La famille était relativement pauvre et vivait des maigres revenus du père, Qassim, qui depuis quelques années travaillait comme métayer dans un champ de dattes et de grenades. Le propriétaire des lieux leur permit également de résider gratuitement dans la modeste maison fermière à côté du champ, qui était composé d'un salon, d'une seule chambre, d'une cuisine, d'une salle de bains et d'un grenier[4]. Le mobilier n'appartenait également pas à la famille. Qassim et Fakhriyah espéraient un jour avoir leur propre maison avec des meubles achetés par eux-mêmes, avoir de quoi manger à leur faim et rêvaient aussi d'envoyer leurs enfants à l'université[5]. La benjamine, Hadil, fut décrite par ses frères comme étant très joviale sans pour autant être espiègle. Elle aimait beaucoup jouer avec Ahmed à cache-cache dans le jardin entourant la maison[5] et adorait manger une plante sucrée qui poussait dans leur jardin. Lors du procès de Green, Mohammed et Ahmed se souvinrent des moments où leur père les emmenait au marché, jouait au football avec eux et les aidait à faire leurs devoirs[5]. Ils se remémorèrent également les délicieux plats de leur mère et sa tendresse pour eux.
Selon les voisins, Abir, l'aînée de la famille, passait le plus clair de son temps à la maison, car ses parents ne voulaient plus l’envoyer à l’école pour des raisons de sécurité : depuis l'invasion de 2003 et la détérioration des relations entre les locaux et les Américains, la situation était devenue très dangereuse[6]. Elle aidait sa mère pour les tâches quotidiennes. Sa tante paternelle, Amina Rashid Al Janabi la décrivit comme une fille calme, introvertie et « très fière d'être jeune »[5]. Elle aimait également porter de beaux vêtements[7]. De grande taille pour son âge, elle souffrait de problèmes d'asthme. Elle souhaitait plus tard « vivre dans la grande ville » (en l’occurrence Bagdad) et se marier[5]. Depuis leur checkpoint, les soldats l'observaient souvent faire son travail quotidien et entretenir le jardin. Les voisins en avaient averti le père, mais celui-ci disait que ce n’était pas grave car elle n’était qu’une petite fille[8].

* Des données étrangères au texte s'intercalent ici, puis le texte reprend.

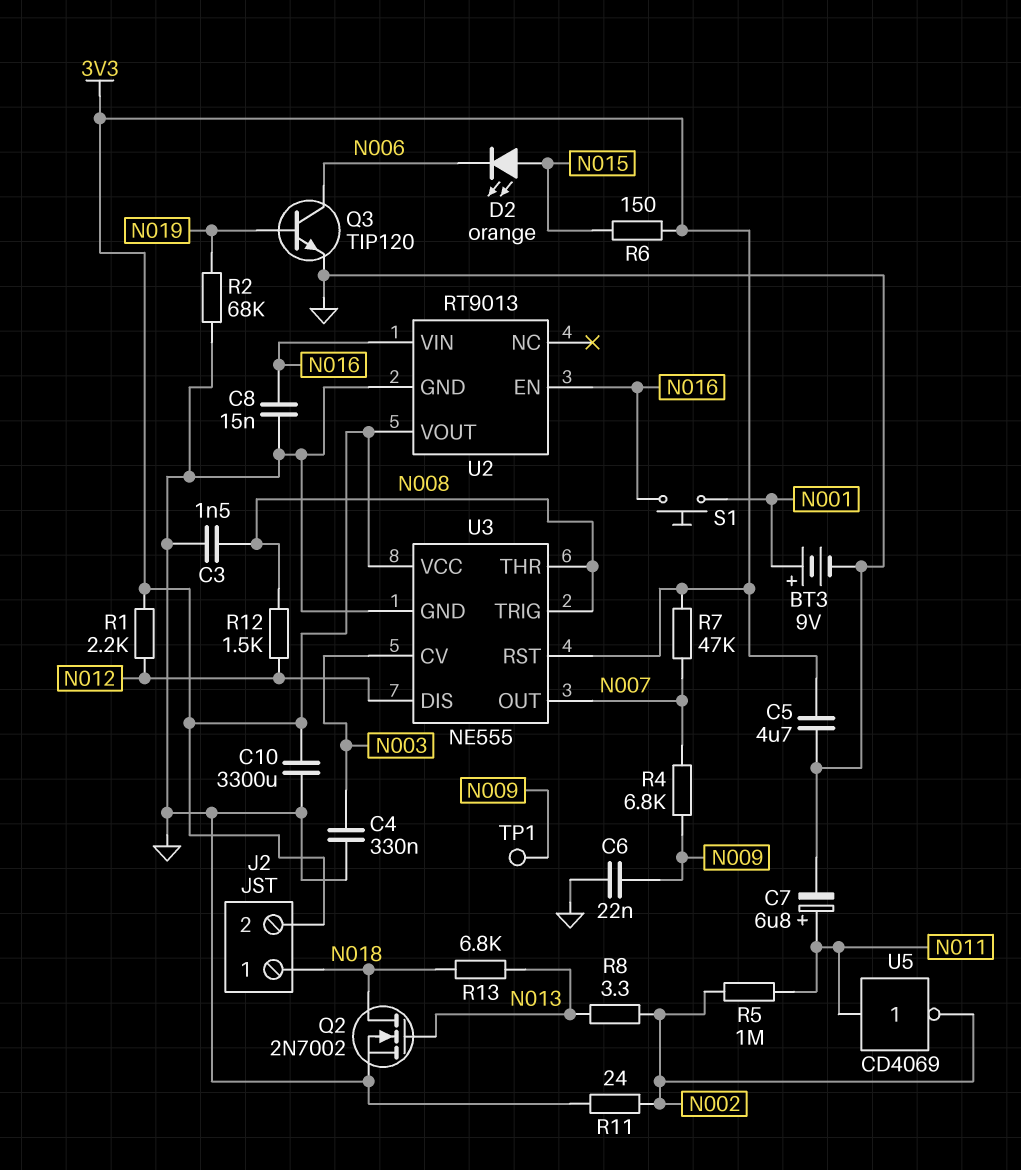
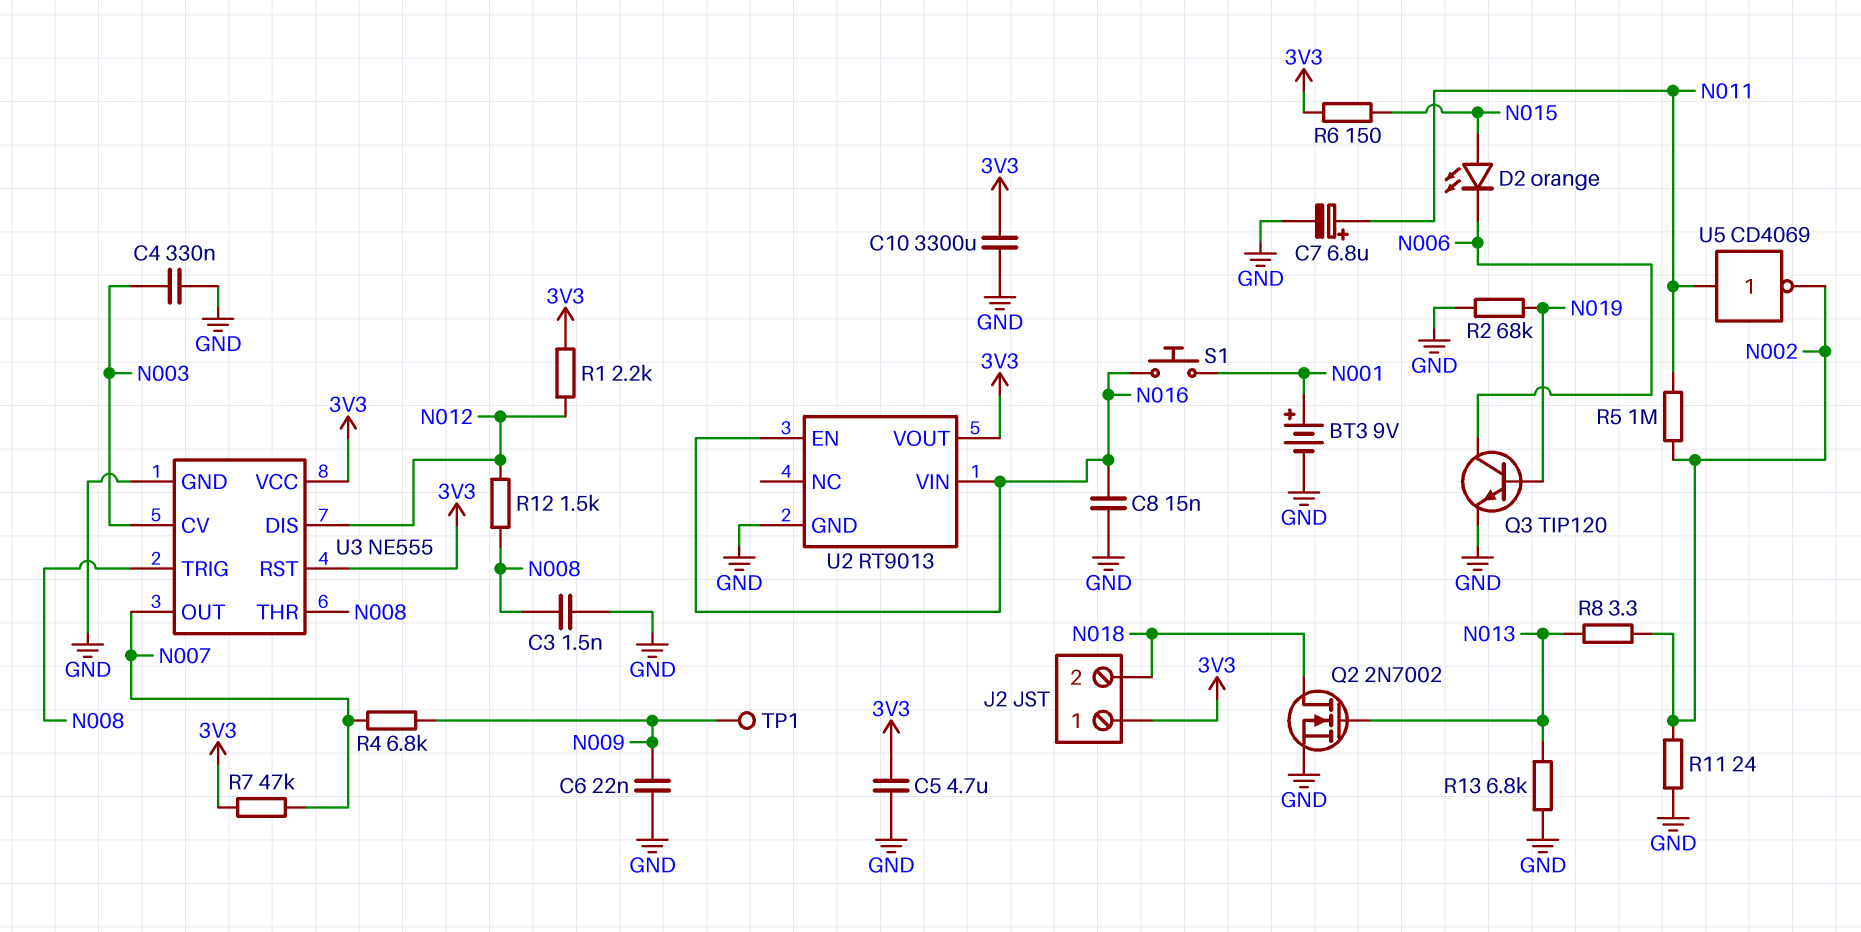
J2 pin 1: N018 -> 3V3
J2 pin 2: 3V3 -> N018
R13: 6.8k (N013, N018) -> 6.8k (GND, N013)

Mohammed (qui était à l’école avec son petit frère le jour du crime), se souvient que les soldats observaient souvent la maison. Un jour, un soldat avait même pointé son doigt sur la joue de la jeune fille lors d'une patrouille, un geste qui l’avait terrifiée et l'avait fait pleurer[9].
Peu avant le drame, la mère d’Abir avait dit à ses proches que, chaque fois qu’elle surprenait les soldats regarder Abir, ils lui disaient en montrant sa fille : "Très bien, très bien."[9] Cela la rendait évidemment soucieuse et elle envisageait d’envoyer Abir dormir ailleurs chez un membre de sa famille. Deux ou trois jours avant les faits, face au harcèlement de plus en plus pressant dont elle faisait l'objet, la famille se rendit chez le cousin de Fakhriyah, Mahdi Al Janabi (surnommé Abou Firas), pour qu'Abir puisse dormir chez lui : en effet sa maison moins isolée était située plus loin du checkpoint, et il y avait plus de monde à l'intérieur, ce qui pouvait dissuader une attaque envers Abir[6]. Toutefois, dès le lendemain, les parents d'Abir revinrent la chercher, estimant qu'ils seraient capables de la protéger (le père était légalement armé d'un AK-47) et pensant (à tort) que les soldats américains n'iraient pas au-delà du simple harcèlement[6].
Viol et assassinats
Le 12 mars 2006, dans le poste de contrôle situé à quelques centaines de mètres de la maison des Al Janabi (connu sous le nom de Traffic Checkpoint n°2 ou TCP 2), six soldats américains réalisaient leurs tâches quotidiennes de déminage et de surveillance des environs[10]: Paul Edward Cortez, le caporal sur le point d'être promu sergent, qui dirigeait la petite unité ; James Paul Barker, caporal également ; Steven Dale Green, Jesse Spielman, Brian Howard et Seth Scheller, tous des soldats de première classe et récemment arrivés dans le point de contrôle en renfort.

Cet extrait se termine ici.